How can we find factorials in decimal form?

Question

I've heard of factorials such as $5!$ and $3!$, which work like this: $5!=5\times4\times3\times2\times1=120$ and $3!=3\times2\times1=6$. At least this is what we get. Also, surprisingly, $0!=1$, but how can we figure out values for factorials in decimal form such as $(2.5)!$ and $(3.34)!$? Maybe we should use gamma for part of it? What else? I also know that we can draw graphs for factorials. I just want to know how to find values for factorials in decimal form?

Answer 1

There are many functions $F\colon[0,\infty)$ such that $f(n)=n!$ for $n=0,1,2\dots$. How to choose the right one? It seems reasonable to require that $F$ be continuous, but this is not enough. An important property of the factorial is $$ (n+1)!=(n+1)\,n!. $$ We then add the requirement $$ F(x+1)=(x+1)\,F(x),\quad x>0. $$ There are still many functions satisfying all these requirements. The Gamma function, defined as $$ \Gamma(x)=\int_0^\infty x^n\,e^{-x}\,dx, $$ Note: this is not the $\Gamma$ function, which is defined as $\Gamma(x)=\int_0^\infty x^{n-1}\,e^{-x}\,dx$, so that $n!=\Gamma(n+1)$.

is the unique that satisfies the additional requirement that $\ln F(x)$ is a convex function. To summarize, $\Gamma$ is the only function such that

1. $F(0)=1$ and $F(x+1)=(x+1)\,F(x)$ if $x>0$.
2. $\ln F(x)$ is convex.

It turns out that $\Gamma(z)$ can be extended to complex numbers $z$ which are not a negative integer.

Answer 2

This is not a question that could be easily answered, as there are many ways (infinite ways of drawing a curve through the integer factorials) of defining the factorial function over the real numbers.

One of the most used functions that extends the factorial to the reals, and the one that you yourself suggested is the gamma function, for which the equality $$\Gamma(n+1)=n!$$ for integer $n$ exists.

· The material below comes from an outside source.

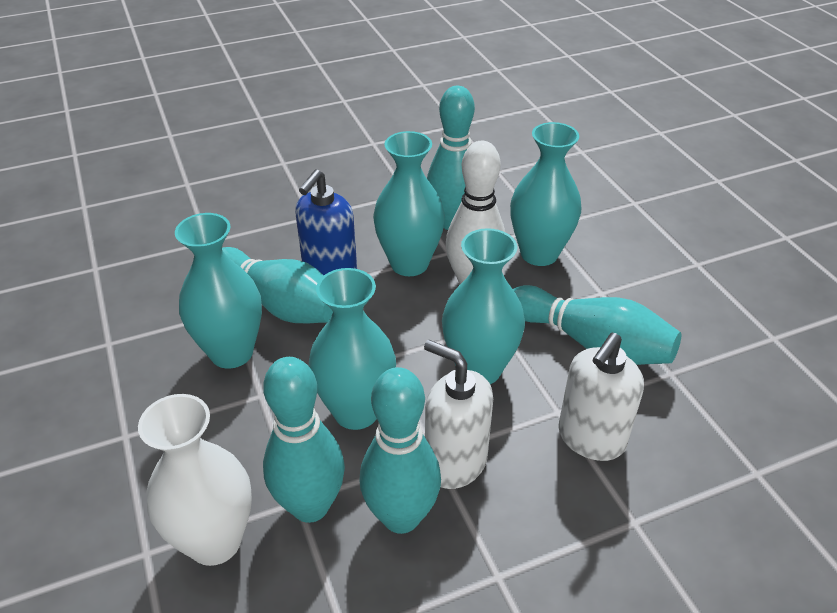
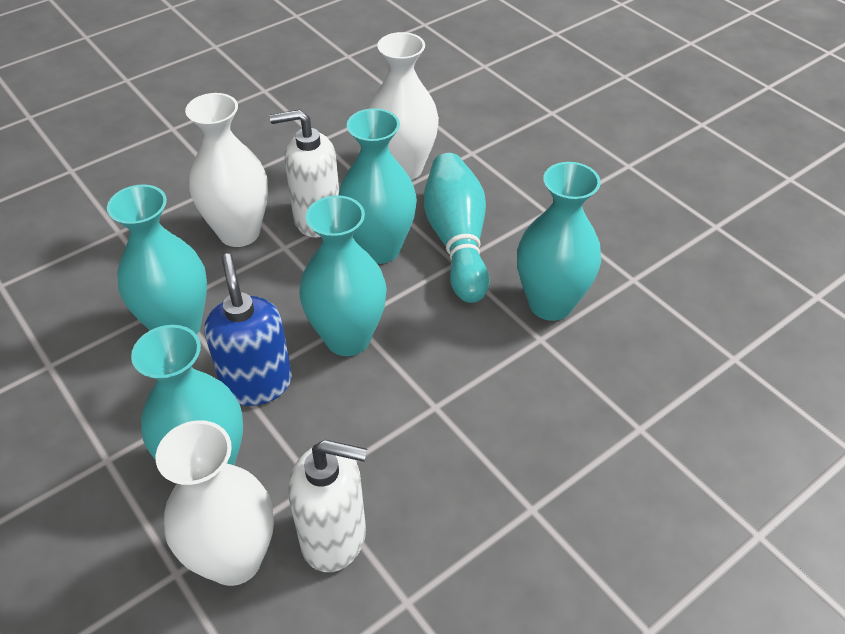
turquoise bowling pin: 5 -> 1
white bowling pin: 1 -> 0
white vase: 1 -> 3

The problem is that the gamma function cannot be expresed without using the language of calculus, which I assume you have yet to learn.

Currently it would be impossible for you to calculate the values of non-integer factorials.

Answer 3

$0!=1$ because that makes the functional equation $n!=(n-1)!*n$ hold (and because it is generally smart to define the empty product to be $1$.

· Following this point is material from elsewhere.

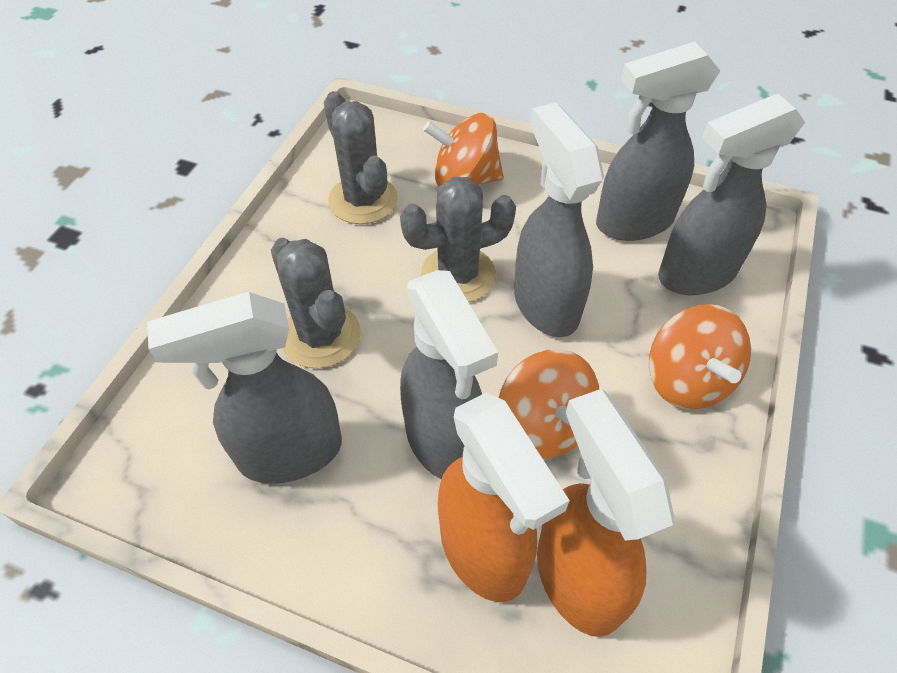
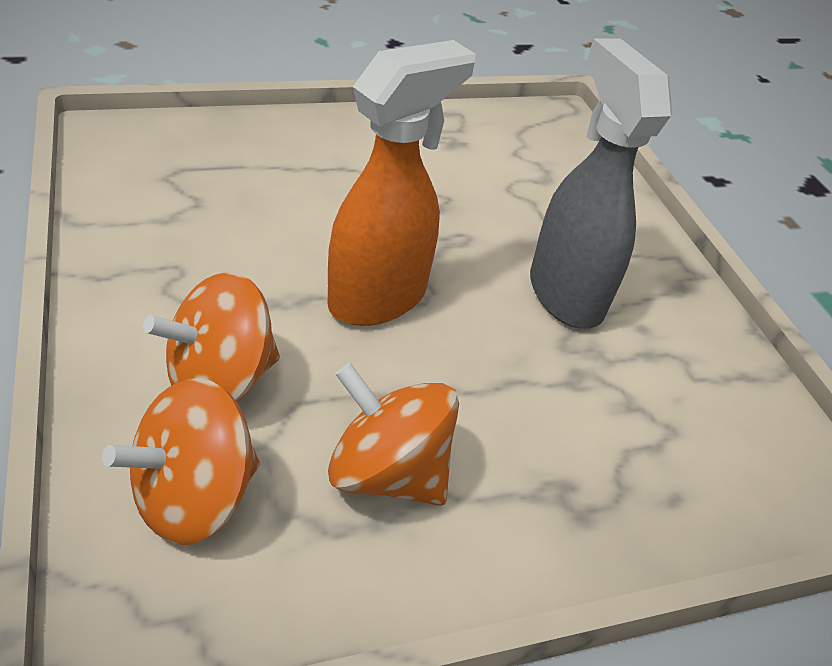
grey cactus: 3 -> 0
grey spray bottle: 5 -> 1
orange spray bottle: 2 -> 1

To make any sense of things like $(\frac12)!$, we need to find some way to define factorial of non-integers, and the common way to do that is to observe that $\Gamma(n+1)=n!$ for integers and turn that into the definition of factorials for non-integers.

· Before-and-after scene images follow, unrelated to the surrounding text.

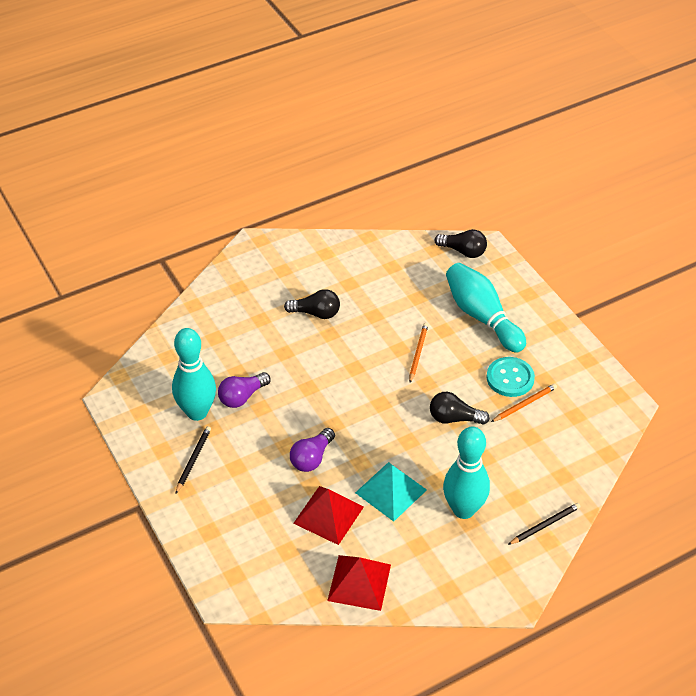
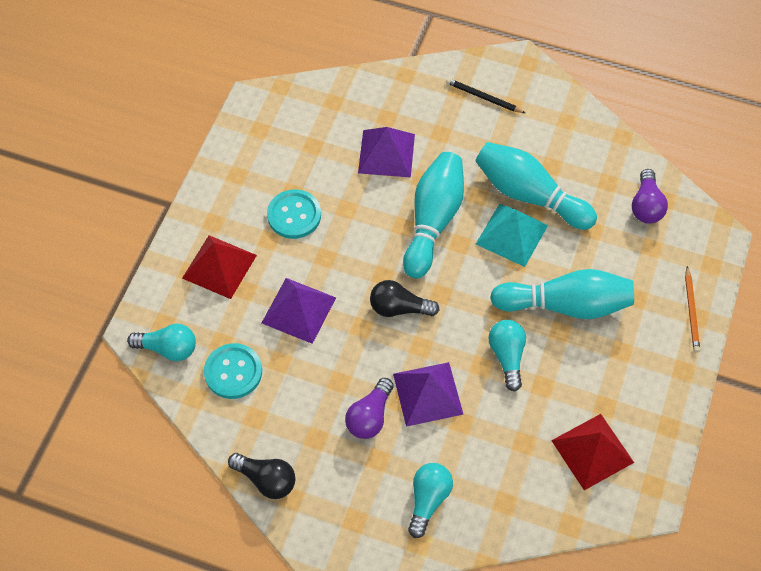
black light bulb: 3 -> 2
black pencil: 2 -> 1
orange pencil: 2 -> 1
purple pyramid: 0 -> 3
turquoise button: 1 -> 2
turquoise light bulb: 0 -> 3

There are other functions that satisfy the functional equation, and agree with $n!$ on the integers, but $\Gamma$ is the most useful.

Answer 4

I just want to know how to find values for factorials in decimal form?

Hi;

According to Meck in Numerical Analysis you can use this truncated series

$$f(x)=\log(x!)$$

$$\log(x!)\approx\left(x+\frac{1}{2}\right) \log (x)-x+\frac{1}{2} \log (2 \pi \ )+\frac{1}{12x}\left ( 1-\frac{1}{x^2}\left ( \frac{1}{30}-\frac{1}{x^2}\left ( \frac{1}{105}-\frac{1}{x^2}\left ( \frac{1}{140}-\frac{1}{x^2}\left ( \frac{1}{99} \right ) \right ) \right ) \right ) \right )$$

because the above series yields about 8 digits if $x\geq5.5$ we use the relation $$\text{B) }3.34!=\frac{5.34!}{5.34\cdot4.34}$$

Now we just plugin to f:

$$ f (5.34) = 5.37784377585049$$

$$5.34!\approx e^{5.37784377585049}\approx 216.554830892397$$

Now into B:

$$3.34!\approx\frac{216.554830892397}{5.34\cdot 4.34}\approx9.34408735447613$$

which is off by one in the 10th decimal place.